Straight from the benches of parliament, Mhairi Black brings her debut hour Politics Isn’t For Me to the Edinburgh Fringe. Whilst it isn’t outrightly a criticism of the Westminster system, but even just by her description, it becomes one. In this show, Black shares anecdotes about her time in Westminster and her earlier life, and just gives some insight to how it all works.
It's political catharisis at it's absolute finest.
Even as Black calls this show ‘onstage therapy’ and looks to introduce people to herself and background, the political outshines the personal. There's quite a masochistic element in us wanting to hear about her time in Westminster, almost like we’re egging her on to tell us just how bad it is, for her to give us something to be outraged about. And through this hour, we do learn a lot; how much worse it is than we expect it to be, and just how close the parallels are between different places in the British roadmap to power.
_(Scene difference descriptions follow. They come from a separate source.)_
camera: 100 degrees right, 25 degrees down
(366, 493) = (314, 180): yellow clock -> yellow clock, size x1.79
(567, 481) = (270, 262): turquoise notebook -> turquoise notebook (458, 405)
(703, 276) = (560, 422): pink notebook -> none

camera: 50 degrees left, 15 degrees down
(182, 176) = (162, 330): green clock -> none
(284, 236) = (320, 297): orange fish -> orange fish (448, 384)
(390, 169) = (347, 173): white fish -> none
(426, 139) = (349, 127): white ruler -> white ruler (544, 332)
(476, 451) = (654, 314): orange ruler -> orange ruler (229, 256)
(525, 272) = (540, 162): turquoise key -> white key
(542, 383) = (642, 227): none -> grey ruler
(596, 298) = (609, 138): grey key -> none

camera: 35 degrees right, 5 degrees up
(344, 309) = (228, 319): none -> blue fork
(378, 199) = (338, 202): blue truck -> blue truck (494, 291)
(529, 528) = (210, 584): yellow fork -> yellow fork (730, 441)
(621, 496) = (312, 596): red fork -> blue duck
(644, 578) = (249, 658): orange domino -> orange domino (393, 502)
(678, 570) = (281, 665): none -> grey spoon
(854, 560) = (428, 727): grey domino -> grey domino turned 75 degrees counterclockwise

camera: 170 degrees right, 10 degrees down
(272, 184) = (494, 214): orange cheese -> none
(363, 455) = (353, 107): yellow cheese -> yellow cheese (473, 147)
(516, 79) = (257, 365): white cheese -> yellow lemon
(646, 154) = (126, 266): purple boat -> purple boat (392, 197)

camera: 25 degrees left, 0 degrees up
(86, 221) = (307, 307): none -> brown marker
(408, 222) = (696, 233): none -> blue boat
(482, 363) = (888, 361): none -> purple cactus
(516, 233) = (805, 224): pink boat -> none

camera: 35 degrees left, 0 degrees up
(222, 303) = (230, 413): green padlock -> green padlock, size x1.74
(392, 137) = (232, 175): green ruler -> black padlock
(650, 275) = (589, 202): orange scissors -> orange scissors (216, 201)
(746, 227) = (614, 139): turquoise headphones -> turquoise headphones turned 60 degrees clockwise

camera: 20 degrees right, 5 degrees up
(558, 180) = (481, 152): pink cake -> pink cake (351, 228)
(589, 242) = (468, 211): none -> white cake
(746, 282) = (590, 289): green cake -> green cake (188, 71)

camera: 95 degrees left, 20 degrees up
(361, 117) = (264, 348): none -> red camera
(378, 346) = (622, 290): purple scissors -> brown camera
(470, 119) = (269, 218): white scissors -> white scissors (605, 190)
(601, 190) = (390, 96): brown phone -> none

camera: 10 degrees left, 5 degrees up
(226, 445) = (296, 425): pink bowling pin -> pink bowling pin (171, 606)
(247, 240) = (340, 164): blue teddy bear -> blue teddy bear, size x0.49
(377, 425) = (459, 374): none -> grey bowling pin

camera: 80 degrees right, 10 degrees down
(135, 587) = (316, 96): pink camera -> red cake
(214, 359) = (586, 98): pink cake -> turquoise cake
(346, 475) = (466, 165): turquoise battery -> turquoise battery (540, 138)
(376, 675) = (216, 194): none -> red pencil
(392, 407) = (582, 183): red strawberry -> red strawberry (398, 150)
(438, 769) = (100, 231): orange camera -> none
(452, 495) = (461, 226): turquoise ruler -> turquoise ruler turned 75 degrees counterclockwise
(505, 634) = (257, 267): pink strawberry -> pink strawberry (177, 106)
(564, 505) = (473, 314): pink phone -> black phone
Black has as much of a presence onstage as she does in all the viral videos of her speaking in parliament. And although this is rightly described as a TED Talk on the Westminster system, it still manages to be a comedy show and it's still inherently funny. An absolutely hilarious one that everyone should absolutely go see. The jokes and punchlines aren't always obvious, and they’re wrapped up in the preamble so that there’s almost differentiation between what is an ‘obvious’ joke and what is an offhand comment. The stories themselves are absurd even in the premise of some of them, and they're told in a way where we are left to fill in the blanks ourselves and the laugh comes from the shared experience of that system and watching those people. Black has a deadpan, sarcastic and dry tonality which makes just about every second sentence funny in some way, just based on her delivery, as if the subtext to everything is, "Can you believe this?!". It's such an interesting hour that you don't notice the time pass, we're just enraptured by Black. It falls somewhere between a university politics lecture and just talking to a friend about politics over a pint.
Ultimately, Politics Isn’t For Me is a criticism of British institutions, and showing how they were built and who they were built for. It's political catharsis at its absolute finest.